Contudo, sobre a complexa e longa carreira de Hélder Leonel, estou a escrever vastamente e profundamente e exaustivamente, exactamente como vasta e profunda sua carreira é, no Tratado Sobre o Hip-Hop Feito em Moçambique que estou a elaborar.

Nestas linhas, vim, especificamente tratar do rapper/produtor Face Oculta. E vim trazer, em ordem cronológica inversa, 3 magníficas músicas gravadas sob esta faceta. Músicas tiradas de diferentes fontes, juntei-as num único pacote, ao qual atribuí, livremente, o título de Músicas da Face Oculta.

A primeira, “Balanço Inspirador”, produzida pelo Paiol Sonoro, para o single “Tsunela Ka Muloro” daquele colectivo, é uma música Rap, curta, concisa, inspiradora, balançando entre o Neo Soul e o R&B, entrando e saindo do Jazz até atingir o seu ponto alto já perto do fim, quando Face Oculta, genialmente, expõe a sua visão sobre o estágio actual do Hip-Hop feito em Moçambique:

“Vejo tanta quantidade com pouca qualidade
Mas nessa qualidade vejo pouca dignidade”

De qualquer das maneiras, Face Oculta não é de demorar-se nem é de escrever rimas desnecessárias. É o exemplo maior de rigor e talento no Hip-Hop Moz. Escreve o suficiente e canta com sobriedade. Aliás, menos, não seria de se esperar. “Voz antiga no activo”, “um senhor e já não um rapaz” (“Balanço Inspirador”), nascido a “28 de Outubro de 1975, no Chamanculo, em Maputo” (http://videorapmoz.blogspot.com/2010/11/helder-leonel-biografia.html), Face Oculta é o decano do Hip-Hop Moz. E, claro, um dos seus artistas mais finos, mais claros, mais maduros e convincentes, e, definitivamente, dos pouquíssimos artistas reais que se podem encontrar.

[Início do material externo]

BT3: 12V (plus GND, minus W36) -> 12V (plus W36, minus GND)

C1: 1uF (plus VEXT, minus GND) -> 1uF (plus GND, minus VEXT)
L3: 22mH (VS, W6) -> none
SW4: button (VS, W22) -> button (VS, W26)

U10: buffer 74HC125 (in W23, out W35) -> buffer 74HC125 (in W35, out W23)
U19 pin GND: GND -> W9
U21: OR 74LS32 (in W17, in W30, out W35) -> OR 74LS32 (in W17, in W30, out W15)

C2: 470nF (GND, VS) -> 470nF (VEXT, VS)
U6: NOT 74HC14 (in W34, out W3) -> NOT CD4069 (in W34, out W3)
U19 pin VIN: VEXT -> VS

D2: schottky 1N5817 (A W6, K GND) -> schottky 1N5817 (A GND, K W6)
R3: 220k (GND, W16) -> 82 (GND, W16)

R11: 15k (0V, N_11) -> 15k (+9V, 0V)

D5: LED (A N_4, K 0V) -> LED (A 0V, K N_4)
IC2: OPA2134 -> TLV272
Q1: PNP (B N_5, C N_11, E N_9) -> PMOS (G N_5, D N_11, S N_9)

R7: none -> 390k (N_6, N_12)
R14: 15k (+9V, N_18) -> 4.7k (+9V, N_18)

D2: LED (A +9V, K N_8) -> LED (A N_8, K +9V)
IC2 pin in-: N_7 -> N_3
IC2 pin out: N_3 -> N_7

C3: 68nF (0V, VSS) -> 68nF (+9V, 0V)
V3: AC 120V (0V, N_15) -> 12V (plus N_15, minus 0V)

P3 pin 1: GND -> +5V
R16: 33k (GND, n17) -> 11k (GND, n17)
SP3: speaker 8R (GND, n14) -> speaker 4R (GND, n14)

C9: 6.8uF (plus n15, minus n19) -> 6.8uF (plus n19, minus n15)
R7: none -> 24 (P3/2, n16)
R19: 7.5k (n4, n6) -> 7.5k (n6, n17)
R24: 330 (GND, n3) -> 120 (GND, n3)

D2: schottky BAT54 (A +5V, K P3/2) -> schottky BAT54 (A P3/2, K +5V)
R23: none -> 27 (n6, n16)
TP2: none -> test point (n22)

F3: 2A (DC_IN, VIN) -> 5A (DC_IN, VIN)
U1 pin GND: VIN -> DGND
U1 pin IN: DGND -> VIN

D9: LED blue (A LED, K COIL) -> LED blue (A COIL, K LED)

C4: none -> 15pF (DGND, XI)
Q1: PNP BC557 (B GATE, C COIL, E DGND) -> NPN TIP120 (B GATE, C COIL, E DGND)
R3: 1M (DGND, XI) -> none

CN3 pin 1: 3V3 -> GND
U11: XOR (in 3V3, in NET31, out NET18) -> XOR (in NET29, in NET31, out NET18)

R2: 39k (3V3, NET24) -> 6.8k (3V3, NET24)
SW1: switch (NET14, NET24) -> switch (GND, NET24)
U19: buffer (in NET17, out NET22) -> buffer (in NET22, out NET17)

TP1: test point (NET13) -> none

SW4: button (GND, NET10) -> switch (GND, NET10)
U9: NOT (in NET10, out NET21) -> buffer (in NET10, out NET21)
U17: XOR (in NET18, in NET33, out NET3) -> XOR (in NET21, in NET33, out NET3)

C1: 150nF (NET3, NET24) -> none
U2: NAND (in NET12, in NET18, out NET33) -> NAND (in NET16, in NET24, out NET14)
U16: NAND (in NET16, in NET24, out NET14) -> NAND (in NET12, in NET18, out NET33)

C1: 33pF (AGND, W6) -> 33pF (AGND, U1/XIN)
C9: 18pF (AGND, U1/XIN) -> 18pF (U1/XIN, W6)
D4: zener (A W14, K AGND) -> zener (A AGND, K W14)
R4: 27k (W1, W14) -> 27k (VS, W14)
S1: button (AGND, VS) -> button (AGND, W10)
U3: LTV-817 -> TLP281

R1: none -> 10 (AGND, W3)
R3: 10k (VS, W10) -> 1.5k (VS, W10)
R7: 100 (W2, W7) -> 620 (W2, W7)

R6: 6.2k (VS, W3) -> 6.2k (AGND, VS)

Seus talentos na produção também são notórios. Talentos que apareceram sedutoramente expostos na música “Amor Real”, “um som ‘light’ produzido por si, com a participação de Xixel nos coros, que mostrava uma nova fase da sua vida em termos de relações e uma tendência para o Hip Hop Jazz” (http://videorapmoz.blogspot.com/2010/11/helder-leonel-biografia.html).

A terceira música do pacote, “A Fúria das Águas”, é uma obra-prima do Hip-Hop Moçambicano. Emergida da, hoje clássica, compilação Atenção: Desminagem! da Kandonga, de 2003, nessa música Face Oculta leva-nos ao ambiente rural de uma localidade de Xai-Xai, província de Gaza, e descreve, magistralmente, a jornada épica de uma mulher grávida que, tendo perdido todo o pouco que possuía, incluindo casa e um lugar onde pisar, por conta das cheias, culmina com o parto dramático feito em cima de uma árvore (mafurreira), e termina com a mediatização dessa jornada por parte dos mídia e políticos. Baseada em factos reais, a instrumental minimalista, seca, dura, e a atmosfera rural sonora recriam assustadoramente aquele mês de Fevereiro do ano 2000 e dão vida à uma obra-prima que celebra a perseverança do espírito humano e a criatividade única da Face Oculta. Uma obra-prima absoluta que, em 2003, elevou o Hip-Hop moçambicano para um outro nível e que se afirma com o passar do tempo.